• WORK INSTRUCTION
Every entry in the following data should be output exactly.

RECORDS PROVIDED Start Marker

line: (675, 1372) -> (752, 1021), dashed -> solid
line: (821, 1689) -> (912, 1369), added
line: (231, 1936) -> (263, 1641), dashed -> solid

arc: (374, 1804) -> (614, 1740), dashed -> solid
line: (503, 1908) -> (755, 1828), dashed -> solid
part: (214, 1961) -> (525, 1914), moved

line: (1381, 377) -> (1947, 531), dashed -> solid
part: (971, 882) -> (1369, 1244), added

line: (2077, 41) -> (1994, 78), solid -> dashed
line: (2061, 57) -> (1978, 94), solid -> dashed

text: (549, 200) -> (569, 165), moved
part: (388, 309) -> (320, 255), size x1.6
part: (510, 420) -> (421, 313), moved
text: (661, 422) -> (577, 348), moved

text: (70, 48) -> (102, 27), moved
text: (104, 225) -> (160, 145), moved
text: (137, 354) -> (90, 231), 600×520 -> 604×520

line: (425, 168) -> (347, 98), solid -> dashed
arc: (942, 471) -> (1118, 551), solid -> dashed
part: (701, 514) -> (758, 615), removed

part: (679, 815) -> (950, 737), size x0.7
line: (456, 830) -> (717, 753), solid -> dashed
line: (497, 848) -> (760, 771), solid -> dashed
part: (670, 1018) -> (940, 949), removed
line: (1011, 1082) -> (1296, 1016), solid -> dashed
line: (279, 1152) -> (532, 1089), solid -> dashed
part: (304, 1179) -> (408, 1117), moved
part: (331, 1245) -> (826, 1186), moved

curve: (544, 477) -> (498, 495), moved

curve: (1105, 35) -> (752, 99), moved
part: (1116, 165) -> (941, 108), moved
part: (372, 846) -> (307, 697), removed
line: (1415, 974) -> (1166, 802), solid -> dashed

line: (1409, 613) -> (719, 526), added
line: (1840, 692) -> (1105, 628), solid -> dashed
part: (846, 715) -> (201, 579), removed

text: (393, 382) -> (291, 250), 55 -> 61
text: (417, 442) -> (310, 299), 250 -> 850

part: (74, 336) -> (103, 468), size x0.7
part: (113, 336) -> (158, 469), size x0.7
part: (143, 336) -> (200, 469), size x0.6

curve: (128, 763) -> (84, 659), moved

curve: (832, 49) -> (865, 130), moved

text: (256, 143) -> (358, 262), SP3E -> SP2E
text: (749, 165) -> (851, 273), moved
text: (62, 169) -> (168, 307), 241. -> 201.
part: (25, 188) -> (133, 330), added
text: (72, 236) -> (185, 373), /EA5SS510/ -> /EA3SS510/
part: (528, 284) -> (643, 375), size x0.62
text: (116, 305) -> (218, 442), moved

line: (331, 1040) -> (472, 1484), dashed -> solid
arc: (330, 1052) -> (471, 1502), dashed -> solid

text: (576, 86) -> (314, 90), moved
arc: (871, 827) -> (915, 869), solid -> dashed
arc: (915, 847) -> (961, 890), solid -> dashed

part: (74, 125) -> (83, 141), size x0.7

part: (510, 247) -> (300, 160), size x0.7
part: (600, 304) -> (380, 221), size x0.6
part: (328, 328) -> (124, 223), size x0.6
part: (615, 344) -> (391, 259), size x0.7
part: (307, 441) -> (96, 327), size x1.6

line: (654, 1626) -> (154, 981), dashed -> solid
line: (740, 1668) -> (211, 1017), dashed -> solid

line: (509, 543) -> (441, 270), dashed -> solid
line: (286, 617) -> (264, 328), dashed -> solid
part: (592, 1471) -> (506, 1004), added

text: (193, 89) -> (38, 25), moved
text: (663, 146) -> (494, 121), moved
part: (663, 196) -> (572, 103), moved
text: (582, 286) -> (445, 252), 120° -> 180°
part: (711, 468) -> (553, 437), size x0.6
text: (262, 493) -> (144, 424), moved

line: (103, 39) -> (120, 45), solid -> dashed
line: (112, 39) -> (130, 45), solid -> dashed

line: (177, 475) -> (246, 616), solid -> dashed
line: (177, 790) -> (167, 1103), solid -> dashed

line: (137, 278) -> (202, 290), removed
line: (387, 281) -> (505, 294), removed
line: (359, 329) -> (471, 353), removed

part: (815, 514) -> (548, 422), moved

RECORDS PROVIDED End Marker

• EXERCISE RESPONSE
line: (675, 1372) -> (752, 1021), dashed -> solid
line: (821, 1689) -> (912, 1369), added
line: (231, 1936) -> (263, 1641), dashed -> solid

arc: (374, 1804) -> (614, 1740), dashed -> solid
line: (503, 1908) -> (755, 1828), dashed -> solid
part: (214, 1961) -> (525, 1914), moved

line: (1381, 377) -> (1947, 531), dashed -> solid
part: (971, 882) -> (1369, 1244), added

line: (2077, 41) -> (1994, 78), solid -> dashed
line: (2061, 57) -> (1978, 94), solid -> dashed

text: (549, 200) -> (569, 165), moved
part: (388, 309) -> (320, 255), size x1.6
part: (510, 420) -> (421, 313), moved
text: (661, 422) -> (577, 348), moved

text: (70, 48) -> (102, 27), moved
text: (104, 225) -> (160, 145), moved
text: (137, 354) -> (90, 231), 600×520 -> 604×520

line: (425, 168) -> (347, 98), solid -> dashed
arc: (942, 471) -> (1118, 551), solid -> dashed
part: (701, 514) -> (758, 615), removed

part: (679, 815) -> (950, 737), size x0.7
line: (456, 830) -> (717, 753), solid -> dashed
line: (497, 848) -> (760, 771), solid -> dashed
part: (670, 1018) -> (940, 949), removed
line: (1011, 1082) -> (1296, 1016), solid -> dashed
line: (279, 1152) -> (532, 1089), solid -> dashed
part: (304, 1179) -> (408, 1117), moved
part: (331, 1245) -> (826, 1186), moved

curve: (544, 477) -> (498, 495), moved

curve: (1105, 35) -> (752, 99), moved
part: (1116, 165) -> (941, 108), moved
part: (372, 846) -> (307, 697), removed
line: (1415, 974) -> (1166, 802), solid -> dashed

line: (1409, 613) -> (719, 526), added
line: (1840, 692) -> (1105, 628), solid -> dashed
part: (846, 715) -> (201, 579), removed

text: (393, 382) -> (291, 250), 55 -> 61
text: (417, 442) -> (310, 299), 250 -> 850

part: (74, 336) -> (103, 468), size x0.7
part: (113, 336) -> (158, 469), size x0.7
part: (143, 336) -> (200, 469), size x0.6

curve: (128, 763) -> (84, 659), moved

curve: (832, 49) -> (865, 130), moved

text: (256, 143) -> (358, 262), SP3E -> SP2E
text: (749, 165) -> (851, 273), moved
text: (62, 169) -> (168, 307), 241. -> 201.
part: (25, 188) -> (133, 330), added
text: (72, 236) -> (185, 373), /EA5SS510/ -> /EA3SS510/
part: (528, 284) -> (643, 375), size x0.62
text: (116, 305) -> (218, 442), moved

line: (331, 1040) -> (472, 1484), dashed -> solid
arc: (330, 1052) -> (471, 1502), dashed -> solid

text: (576, 86) -> (314, 90), moved
arc: (871, 827) -> (915, 869), solid -> dashed
arc: (915, 847) -> (961, 890), solid -> dashed

part: (74, 125) -> (83, 141), size x0.7

part: (510, 247) -> (300, 160), size x0.7
part: (600, 304) -> (380, 221), size x0.6
part: (328, 328) -> (124, 223), size x0.6
part: (615, 344) -> (391, 259), size x0.7
part: (307, 441) -> (96, 327), size x1.6

line: (654, 1626) -> (154, 981), dashed -> solid
line: (740, 1668) -> (211, 1017), dashed -> solid

line: (509, 543) -> (441, 270), dashed -> solid
line: (286, 617) -> (264, 328), dashed -> solid
part: (592, 1471) -> (506, 1004), added

text: (193, 89) -> (38, 25), moved
text: (663, 146) -> (494, 121), moved
part: (663, 196) -> (572, 103), moved
text: (582, 286) -> (445, 252), 120° -> 180°
part: (711, 468) -> (553, 437), size x0.6
text: (262, 493) -> (144, 424), moved

line: (103, 39) -> (120, 45), solid -> dashed
line: (112, 39) -> (130, 45), solid -> dashed

line: (177, 475) -> (246, 616), solid -> dashed
line: (177, 790) -> (167, 1103), solid -> dashed

line: (137, 278) -> (202, 290), removed
line: (387, 281) -> (505, 294), removed
line: (359, 329) -> (471, 353), removed

part: (815, 514) -> (548, 422), moved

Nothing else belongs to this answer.